In your case, I don’t know if multiple contacts can be associated to the same subscription. Also, I would see the same user being associated to multiple subscriptions, for example if someone cancels, and then comes back, they likely have a new subscription and you don’t want to lose the history of the old one. 

If they can only every be associated to one subscription, there isn’t too much harm using properties, but honestly this is more rare than common. IMO based on your description, I would create a subscription object rather than creating contact level attributes.


Thanks for the detailed answer.

Can you give any examples for those 1:1 relationships?

Anyway, after more research we think that objects maybe the way to go, but now we have a different question - would you create different object for every plan duration (Object 1 = 1 month subscription with X $ price, object 2 = 6 months, y $ price, etc.) 

Or maybe create one object and 3 object attributes for each plan duration + 3 object attributes for each plan price?

 

Hope that’s makes sense.

 

 


@roee_cachlon trying to jump in, as I had a similar case with one of the products I use c.io for.

I assume that one person can just have one active subscription at a time, correct? Then, in my opinion custom objects are not the right thing to use in this case (or not really necessary). 

I am also assuming that you are selling a SaaS subscription, which has a backend who manages user login and also the purchase. It’s important that this is then the source of truth in terms of subscription of one user (purchase, type, renewal or new, cancellation).

In our case the backend sends those new_purchase/renewal/cancellation events to c.io, which then trigger different campaigns, depending on the type of subscription (as e.g. 1 year subscription has differently timed messages). The events should all contain the attributes you mention as payload. The campaigns can also write the values into more permanent attributes for better visibility of the current subscription and its status (and start/end date etc), probably as even the 1st “create or update person” action.

Does that make sense? Or are my assumptions wrong in the sense that you do not have a SaaS solution / backend which you can control and where you are able to set up those events sent to c.io tracking API?


@roee_cachlon trying to jump in, as I had a similar case with one of the products I use c.io for.

I assume that one person can just have one active subscription at a time, correct? Then, in my opinion custom objects are not the right thing to use in this case (or not really necessary). 

I am also assuming that you are selling a SaaS subscription, which has a backend who manages user login and also the purchase. It’s important that this is then the source of truth in terms of subscription of one user (purchase, type, renewal or new, cancellation).

In our case the backend sends those new_purchase/renewal/cancellation events to c.io, which then trigger different campaigns, depending on the type of subscription (as e.g. 1 year subscription has differently timed messages). The events should all contain the attributes you mention as payload. The campaigns can also write the values into more permanent attributes for better visibility of the current subscription and its status (and start/end date etc), probably as even the 1st “create or update person” action.

Does that make sense? Or are my assumptions wrong in the sense that you do not have a SaaS solution / backend which you can control and where you are able to set up those events sent to c.io tracking API?

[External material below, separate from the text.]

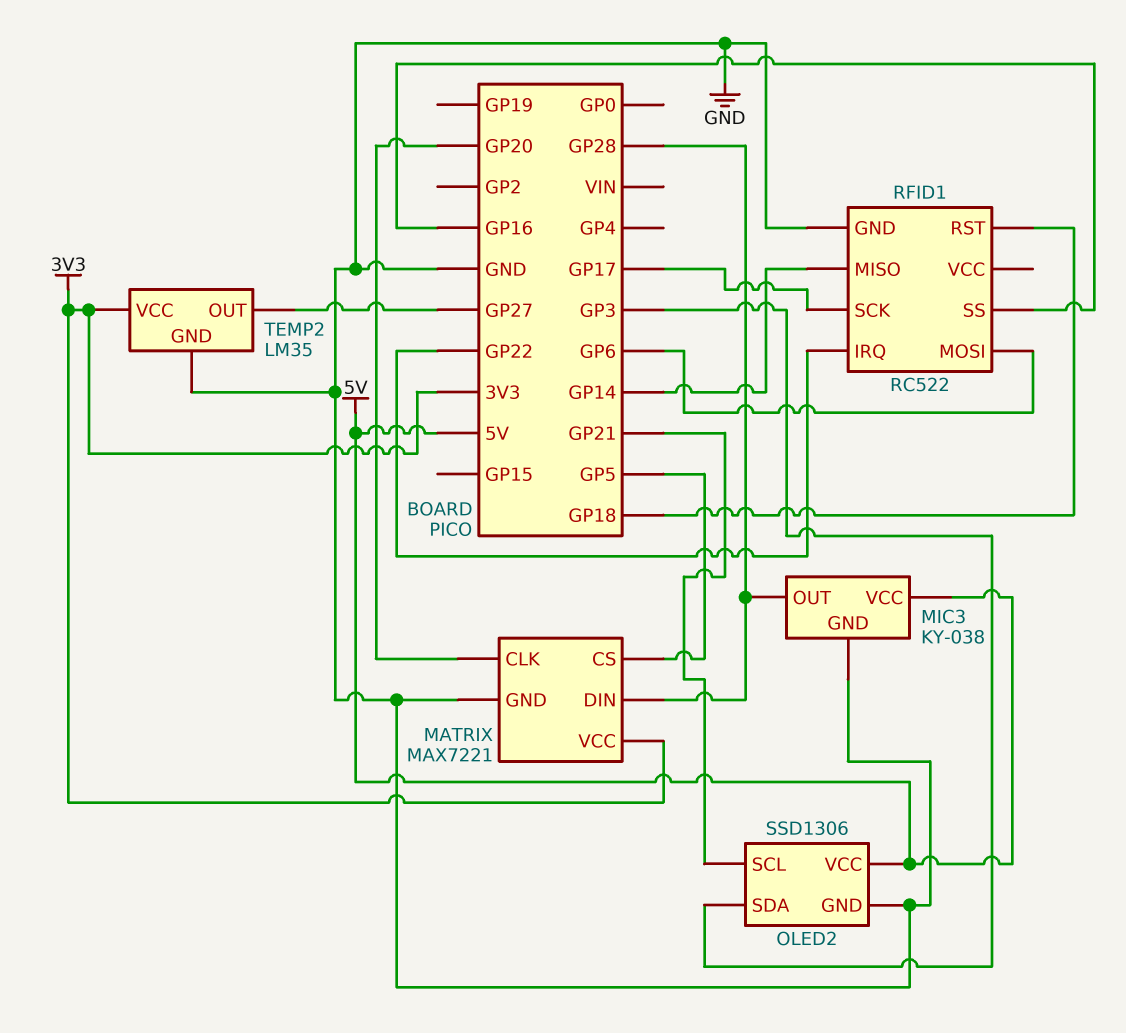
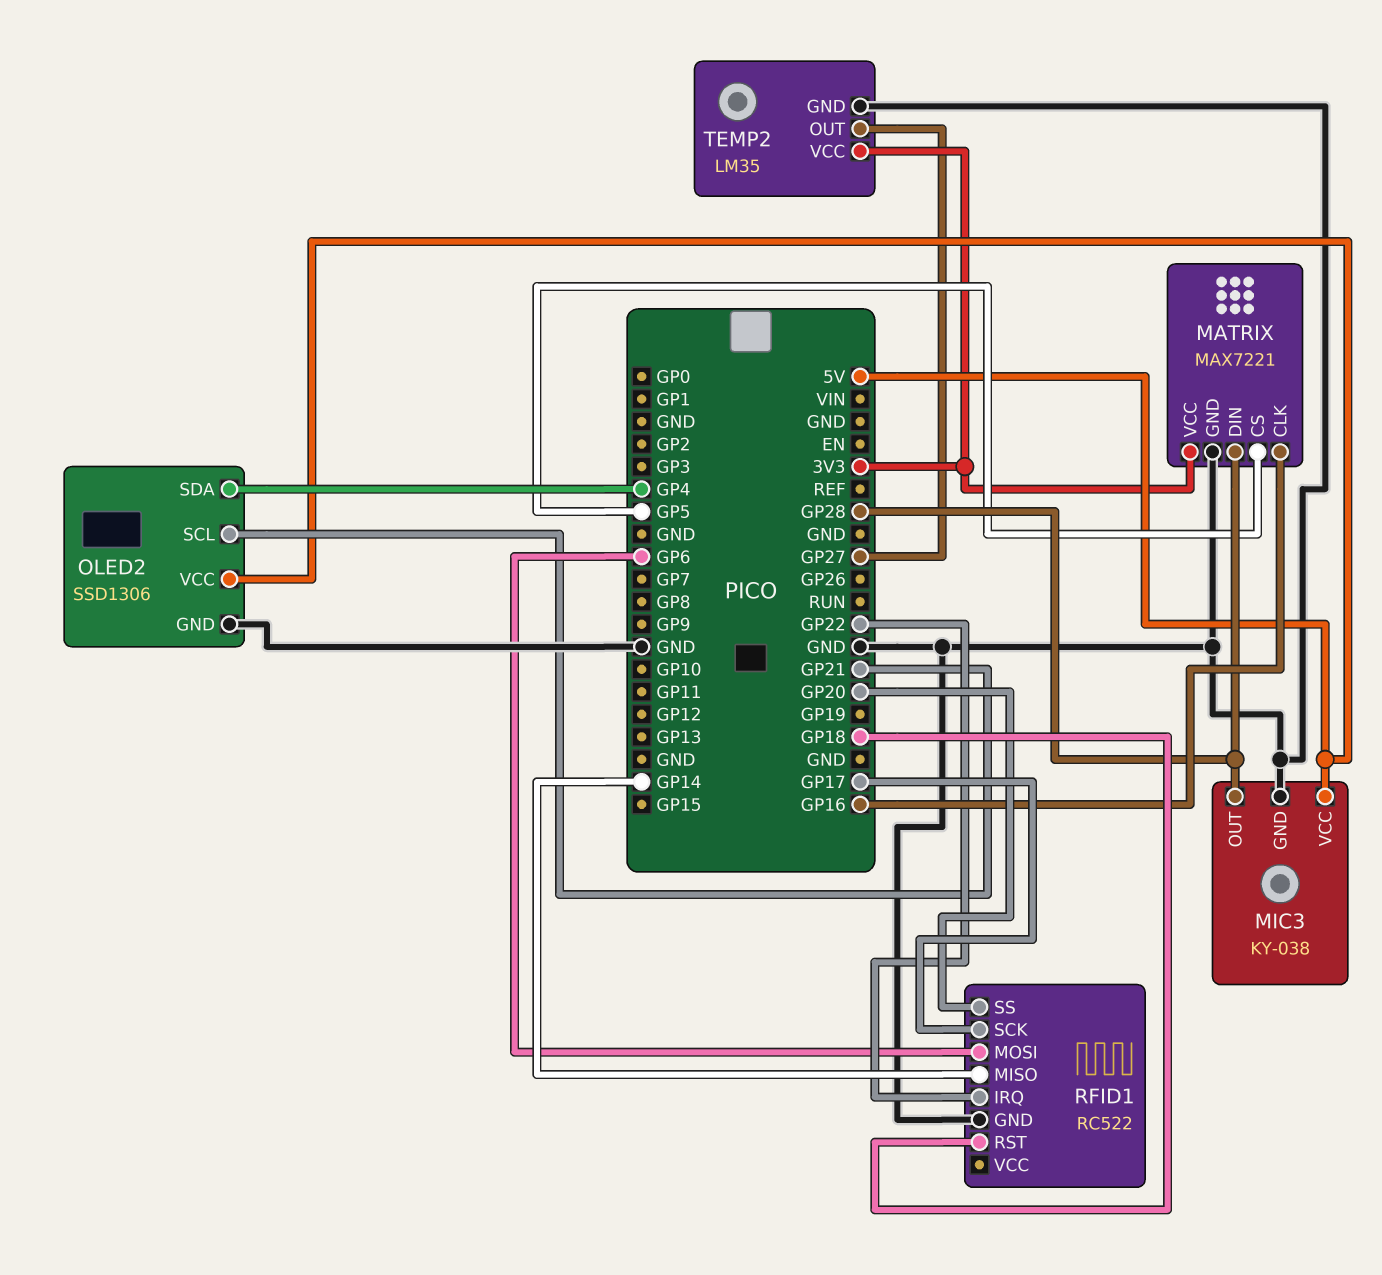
MATRIX pin CLK: GP20 -> GP16
OLED2 pin SDA: GP3 -> GP4
RFID1 pin SS: GP16 -> GP20

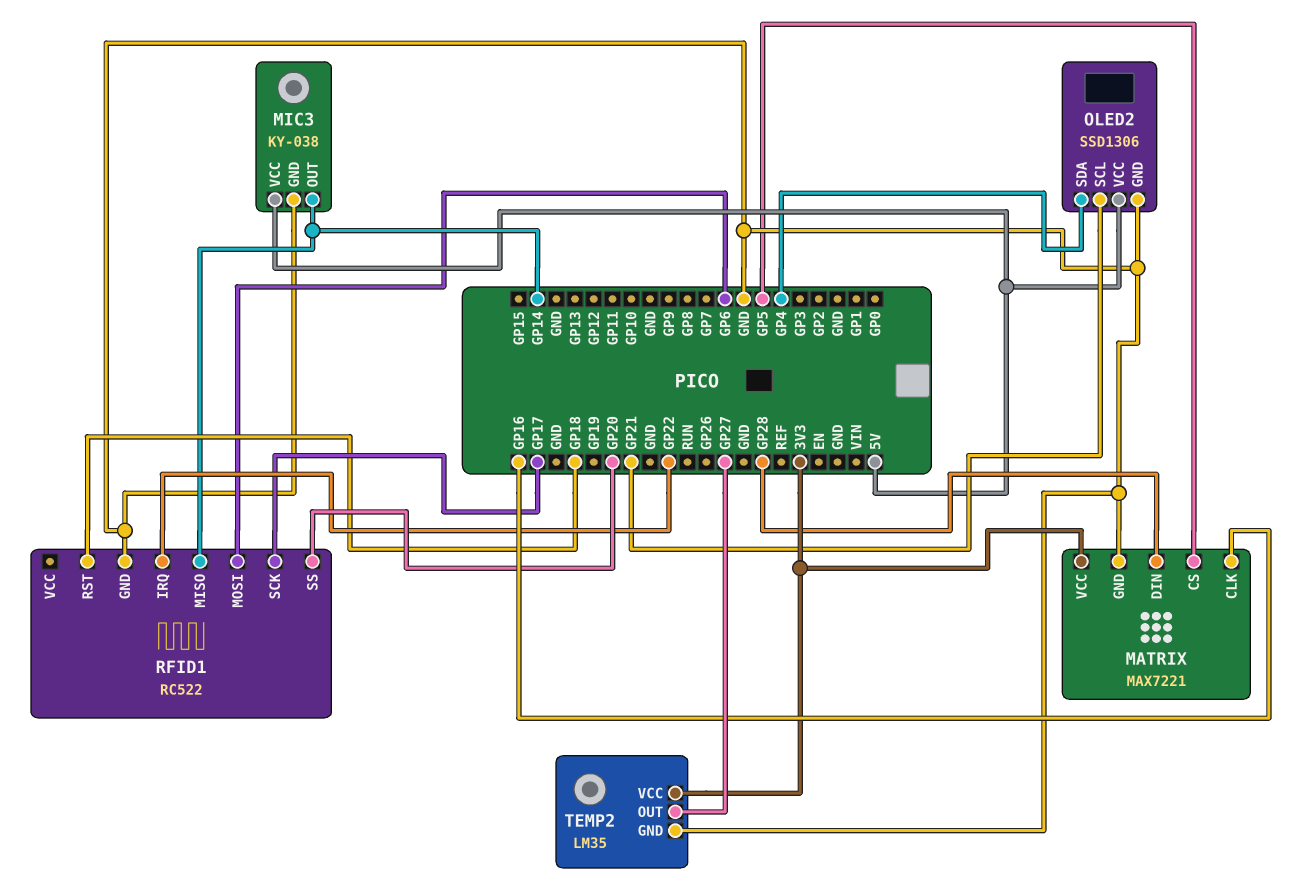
MIC3 pin OUT: GP28 -> GP14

@digitalisierungsprofi has an interesting point here. The third option is essentially forgo both of the ways you’re thinking and rely solely upon events. This works if the campaigns you’re currently thinking of running are based on points of time in the customer journey. Totally an option.

At some point you will want to segment customers based on their current subscription status, which I wouldn’t use events for. I also tend to avoid using events to update important attributes like subscription status. It can be overkill and that’s a lot of operational workflows to keep track of on your end. So for those I’d prefer and object sync. 

Ultimately though, there are many ways to accomplish the same thing!